Published:  28 June, 2018

The number of licenced restaurant in the UK has fallen by -1.3% in the twelve months to March 2018, with the total number dining outlets also falling by 0.4%, according to the recent Market Growth Monitor report from CGA.

The figure equates to two sites closing their doors each week, up from a 0.3% drop recorded in the last quarterly CGA report.

This represents an acceleration of a trend that has seen an overall -2.5% decrease in the number of licenced premises over the past five years, to a total in March 2018 of 120,662 operating outlets, and is also the first time that an overall fall in numbers has been recorded.

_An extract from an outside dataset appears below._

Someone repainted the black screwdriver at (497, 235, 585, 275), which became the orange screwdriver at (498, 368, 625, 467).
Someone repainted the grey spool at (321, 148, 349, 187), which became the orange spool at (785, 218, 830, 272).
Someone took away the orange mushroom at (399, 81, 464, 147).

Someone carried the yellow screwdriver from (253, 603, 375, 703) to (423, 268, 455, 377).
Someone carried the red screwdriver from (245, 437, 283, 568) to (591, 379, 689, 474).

Data from CGA reveals that overall restaurant numbers had risen by 15.6% since March 2013, but a number of recent high profile closures and axing of branches has contributed to the current reversal of fortune.

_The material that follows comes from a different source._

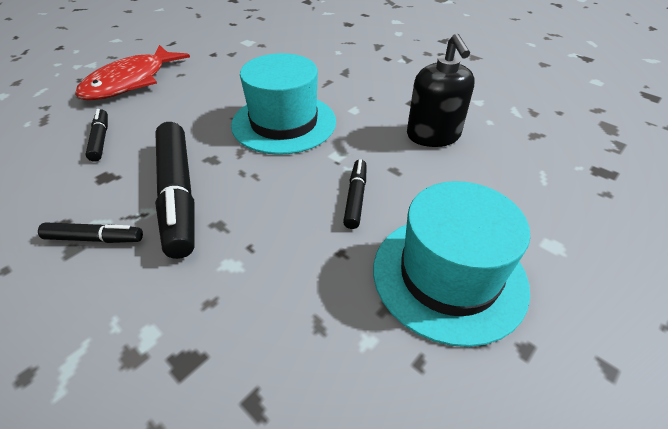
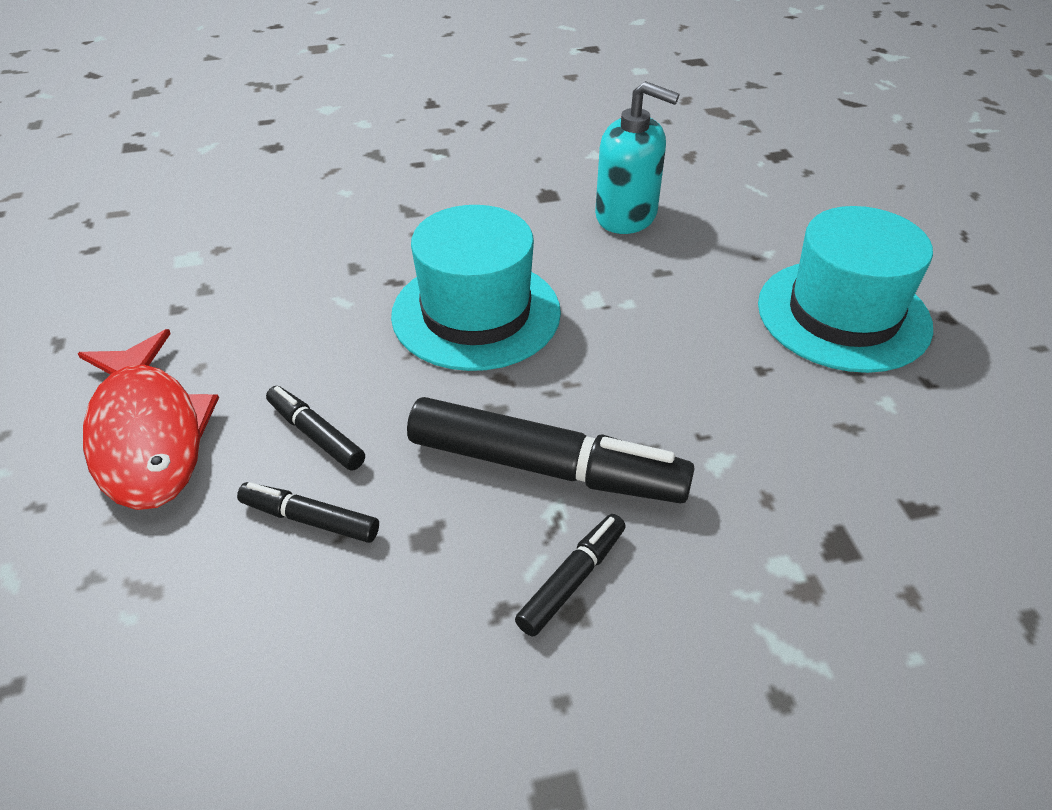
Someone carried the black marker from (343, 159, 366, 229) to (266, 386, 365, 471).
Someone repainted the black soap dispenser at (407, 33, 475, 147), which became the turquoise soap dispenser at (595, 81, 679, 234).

Carluccio’s, Jamie’s Italian, Byron, The Gaucho group’s Cau estate and Cote are among several high profile chains that have in the past twelve months either shed outlets or announced that cuts will be made in a market that many operators agree is saturated – at least in the casual dining sector.

CGA’s Market Growth Monitor report, which draws on data from the pub, bar and restaurant sectors, identifies “flat sales, rising food costs” as contributing factors, predicting that “a further retrenchment” is likely through the second half of 2018.

However, in a somewhat contrasting picture, the report also decsribed a confident mood among leading operators, with many casual dining brands continuing to open sites around Britain.

Another interesting finding is that in the large northern cities, such as Manchester, Liverpool and Leeds, the number of food-led licenced outlets continues to rise, with those cities experiencing growth in the number of restaurants of 33.6%, 31.9% and 37.9% respectively over the past five years.

CGA vice president Peter Martin suggested that brands with strong differentiation and customer focus would continue to flourish in the current market.

However, he added: “With over-supply becoming apparent, input costs still rising and Brexit causing uncertainty, we are likely to see a further restraint in new openings this year.”

Another positive side of the closure of sites by larger groups and chains is that smaller operators intent on growing have been able to cherry pick sites as they come on to market.